§ Task goal
Copy every line of the records that includes the word "moved".
---------- Material provided ----------
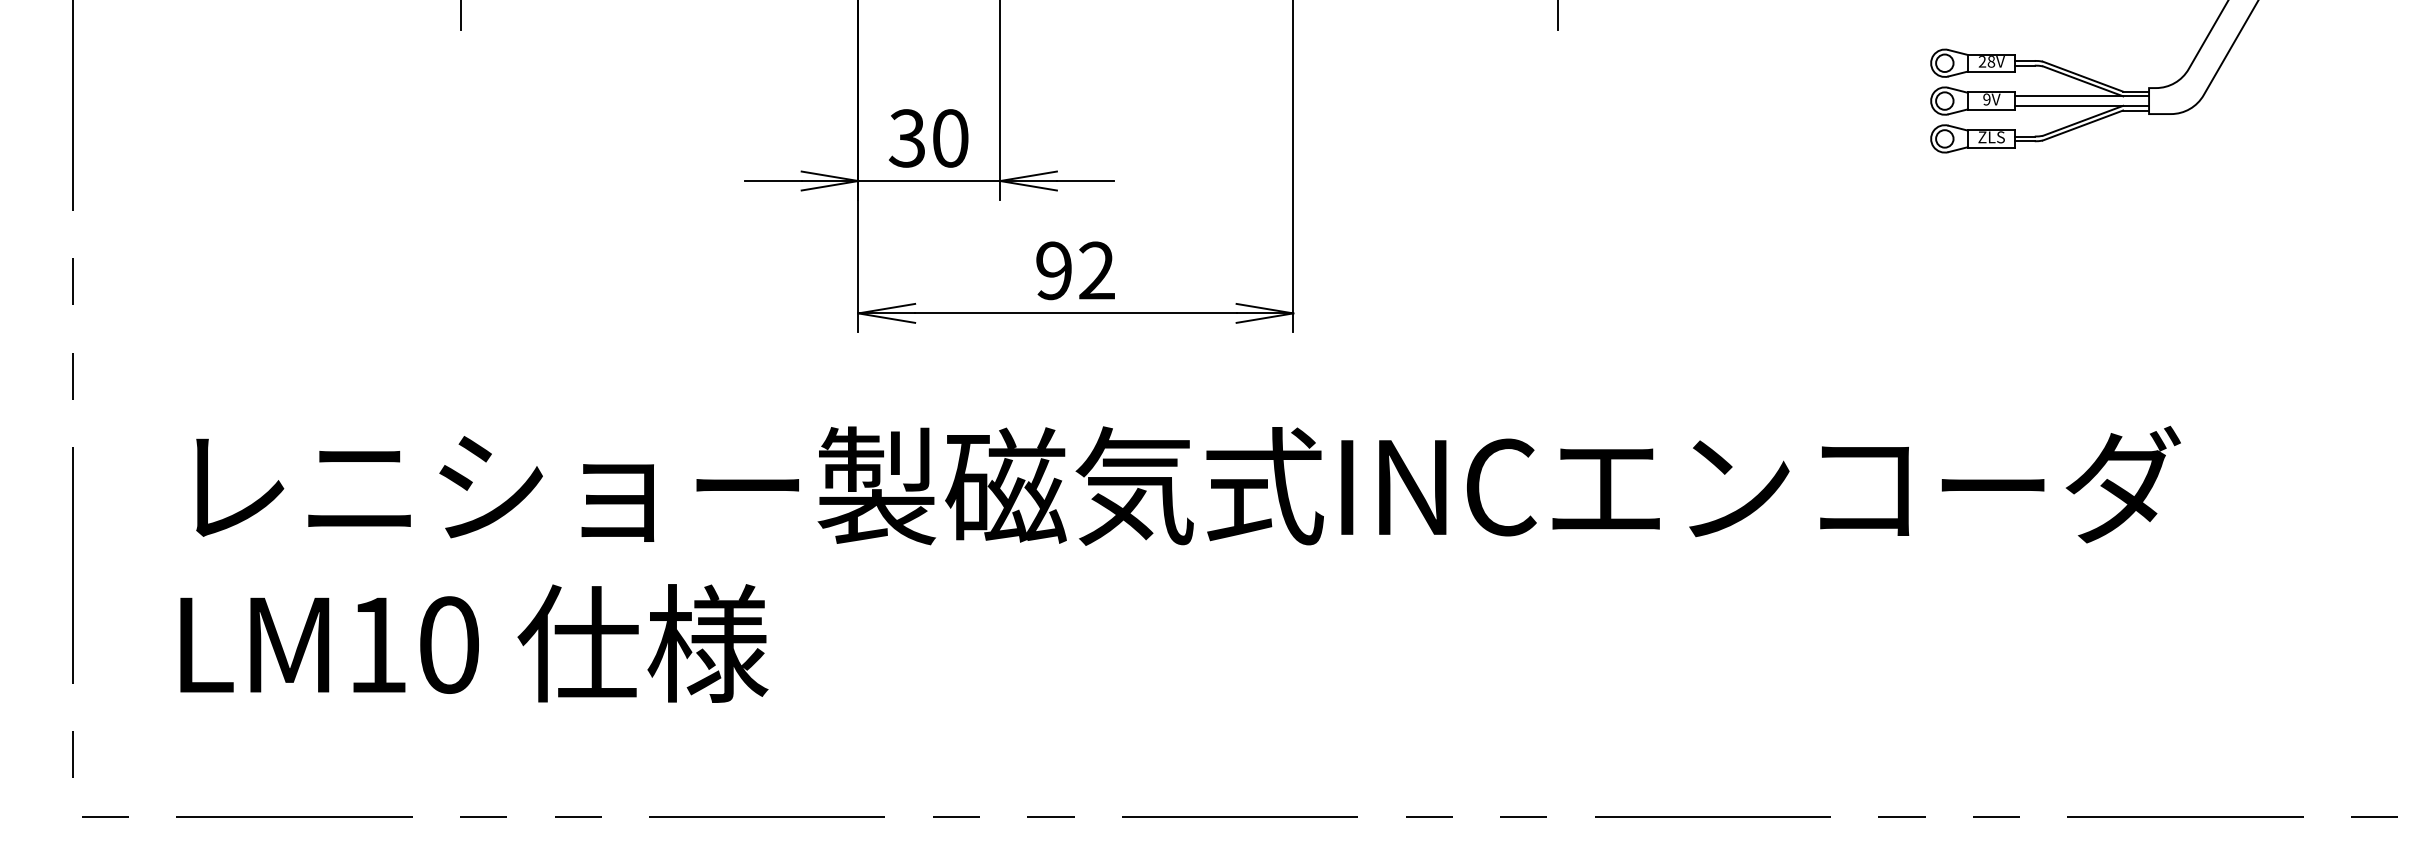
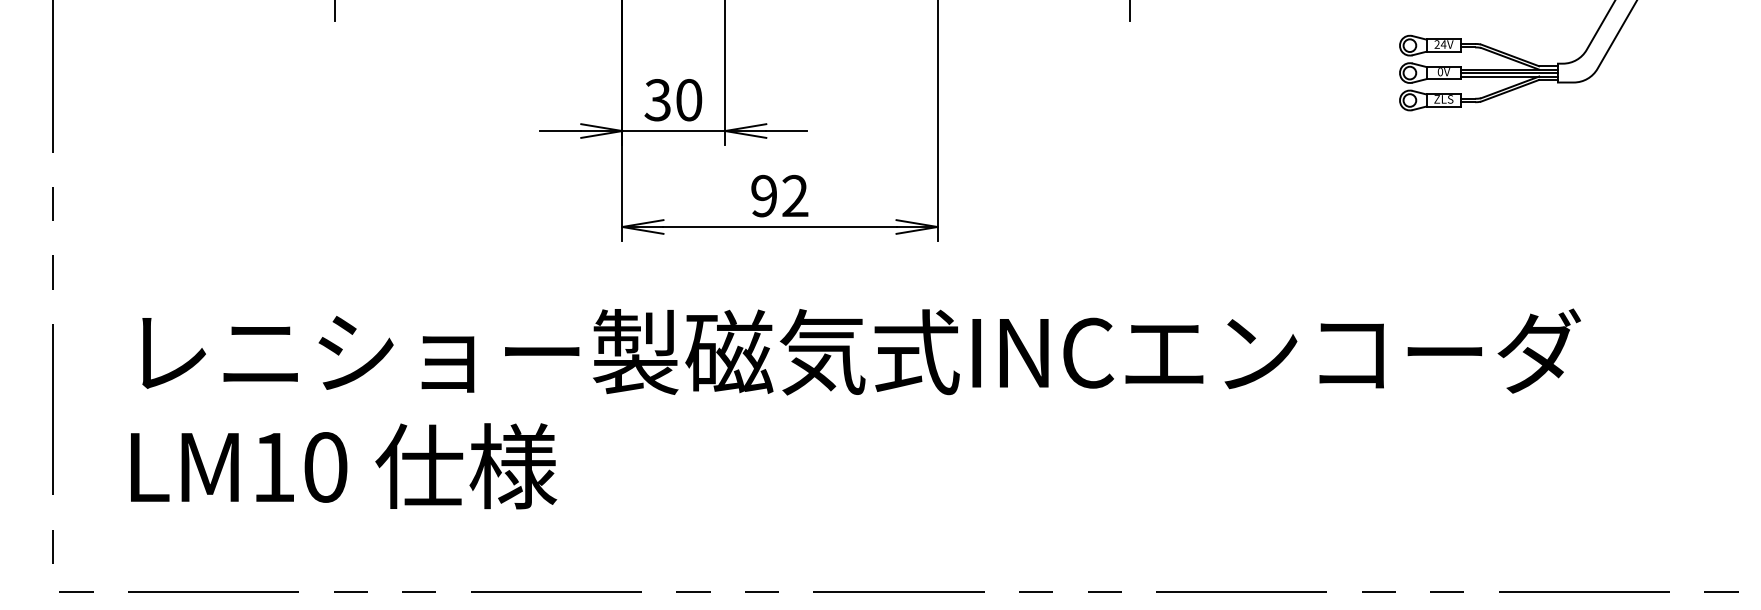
text: (1991, 61) -> (1443, 44), 28V -> 24V
text: (1986, 99) -> (1440, 71), 9V -> 0V
line: (2082, 101) -> (1509, 73), added

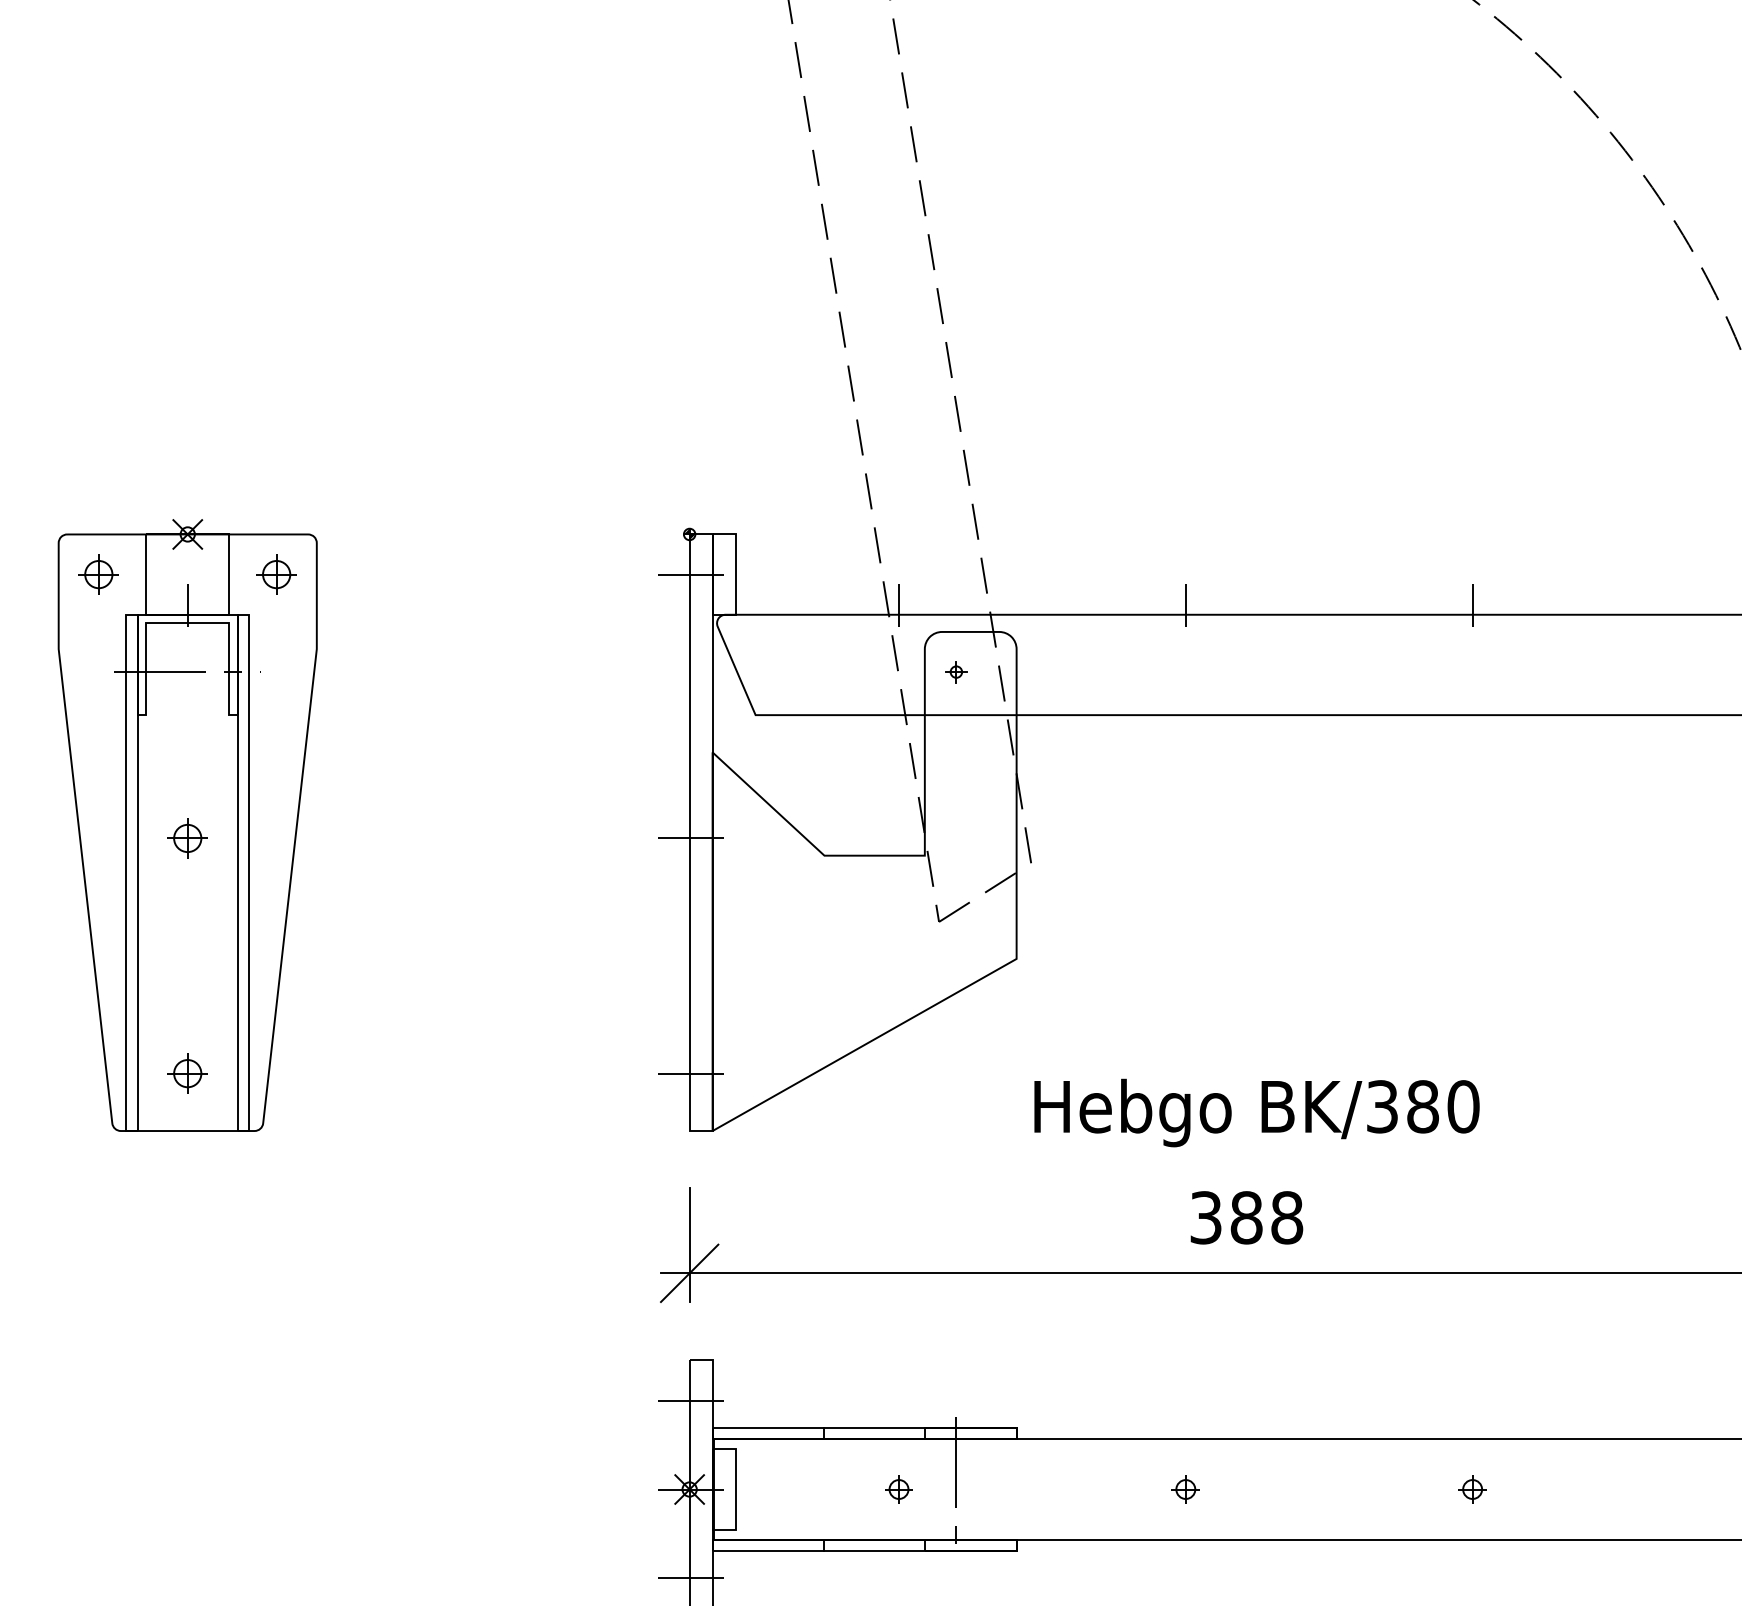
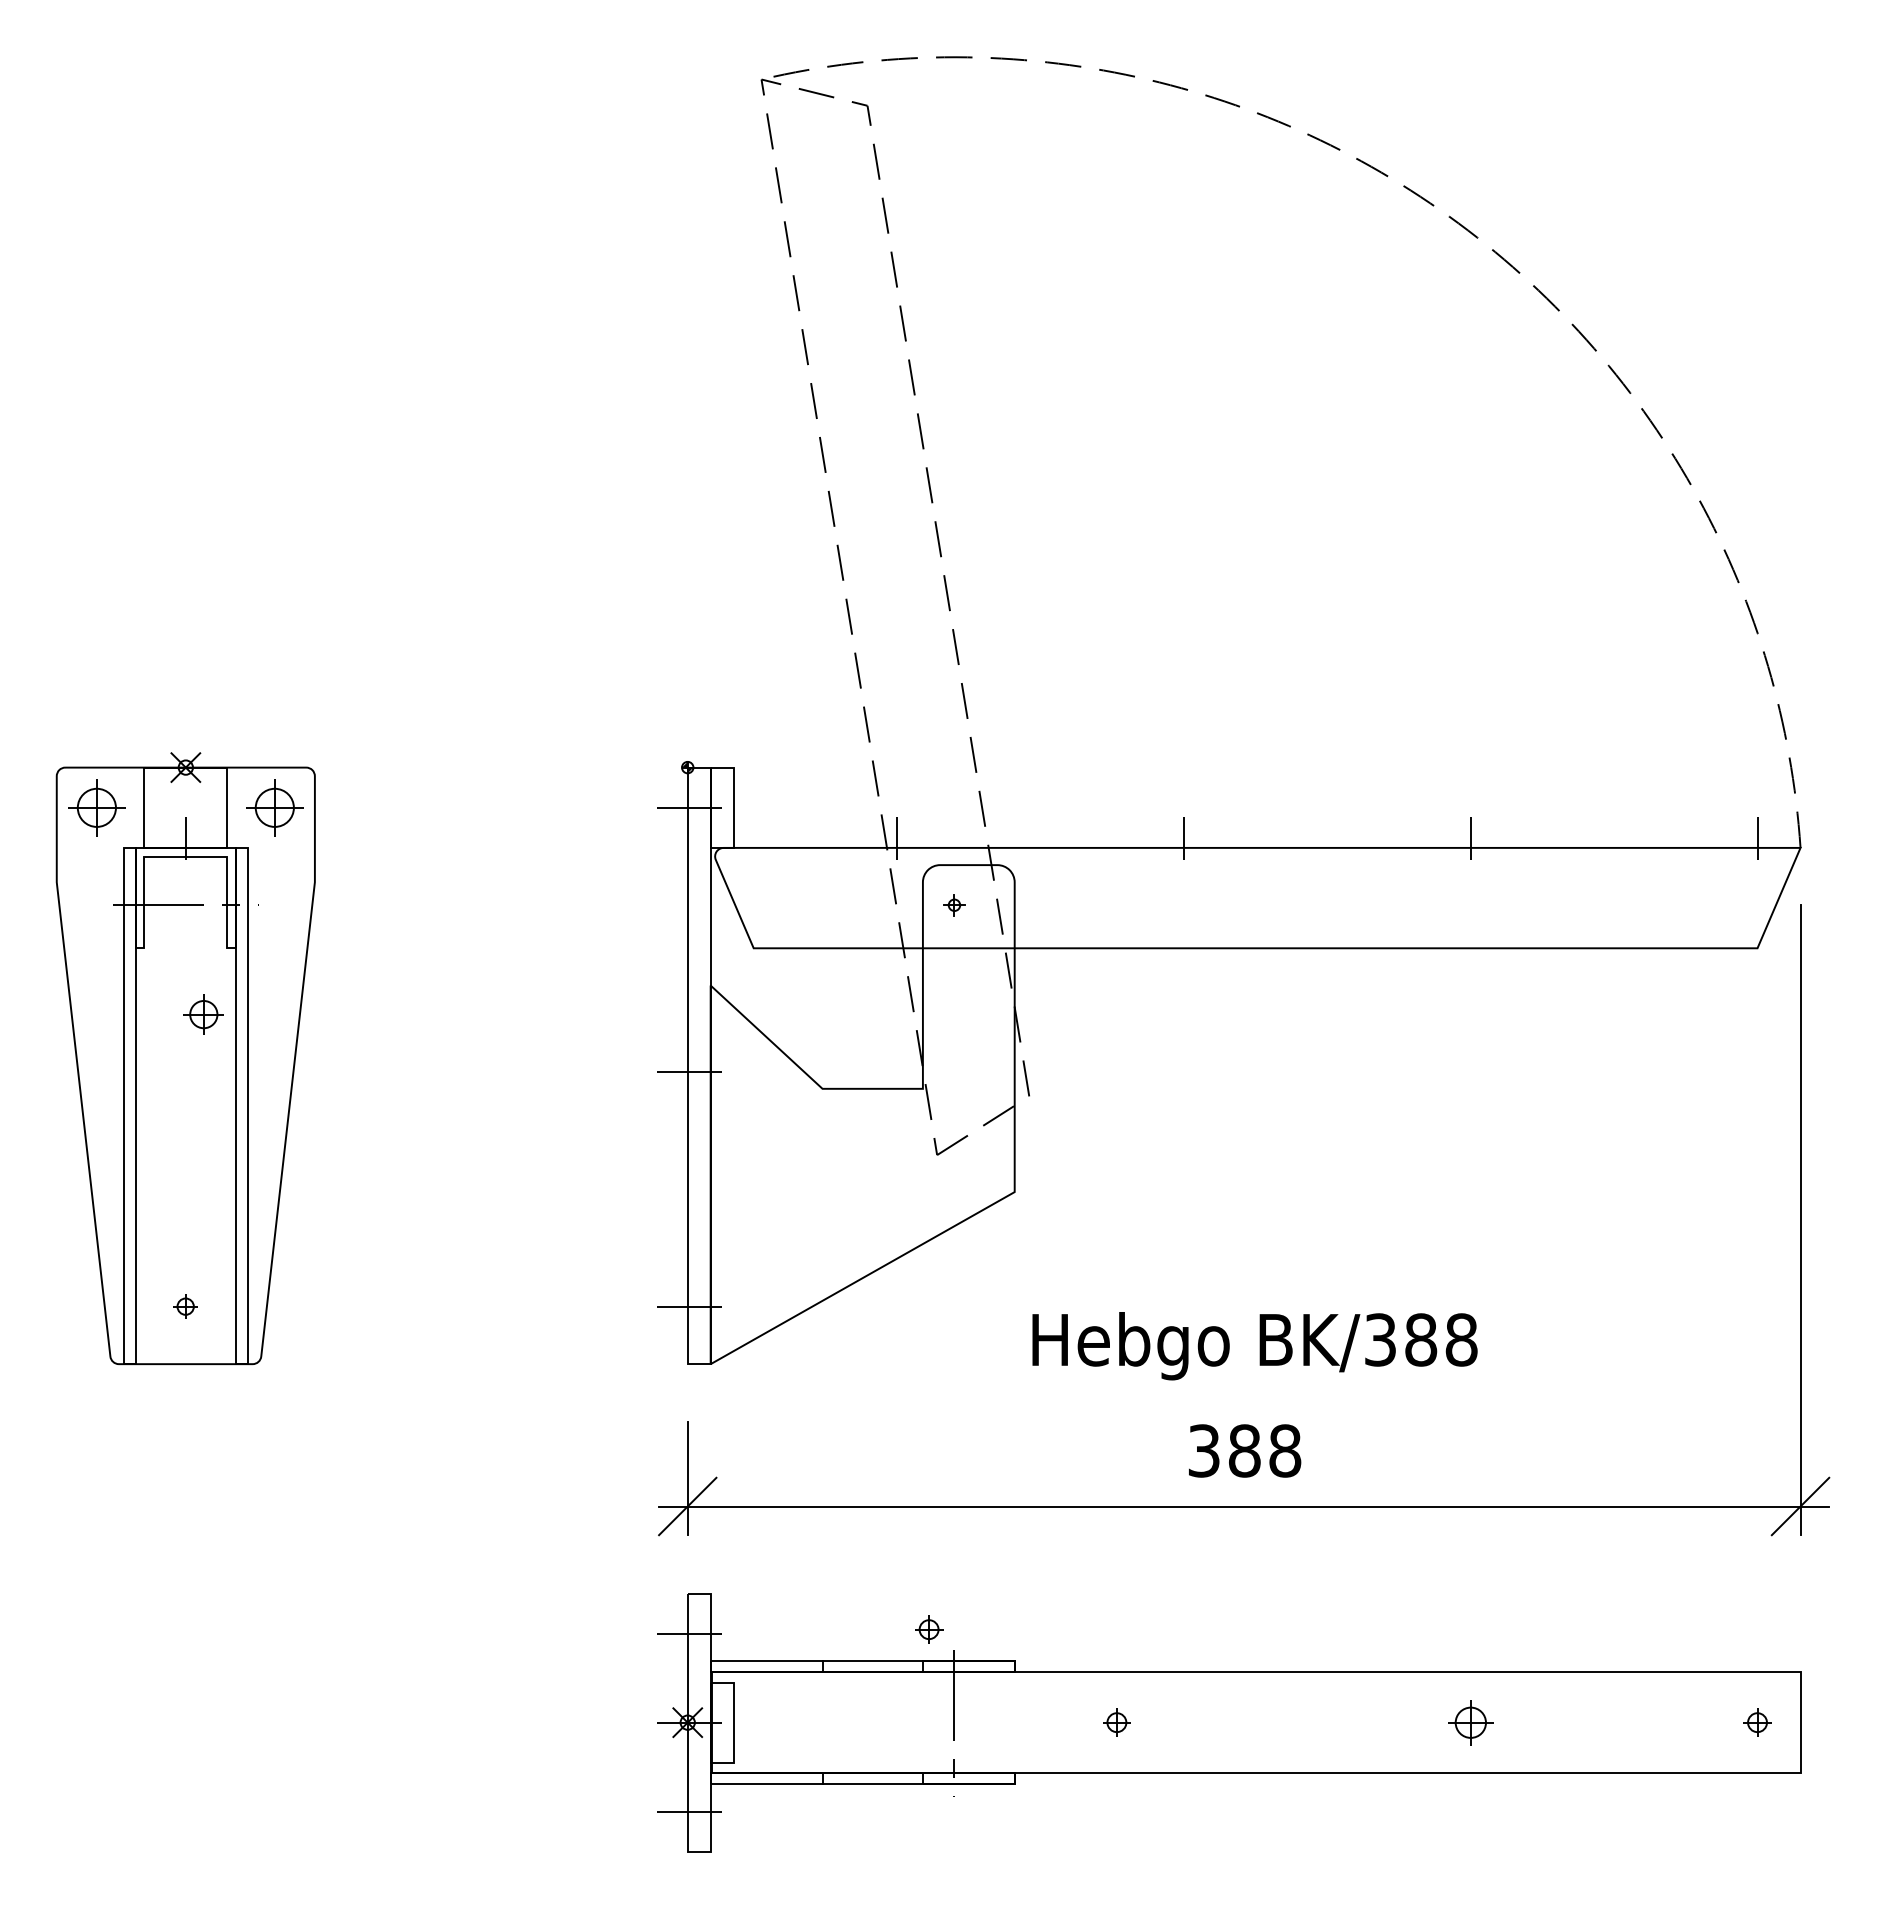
part: (98, 574) -> (96, 807), size x1.4
part: (276, 574) -> (274, 807), size x1.4
part: (187, 838) -> (203, 1014), moved
part: (187, 1073) -> (185, 1306), size x0.6
text: (1463, 1106) -> (1461, 1339), BK/380 -> BK/388
part: (899, 1489) -> (929, 1629), moved
part: (1185, 1489) -> (1116, 1722), moved
part: (1472, 1489) -> (1470, 1722), size x1.6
----------
§ Solution
part: (187, 838) -> (203, 1014), moved
part: (899, 1489) -> (929, 1629), moved
part: (1185, 1489) -> (1116, 1722), moved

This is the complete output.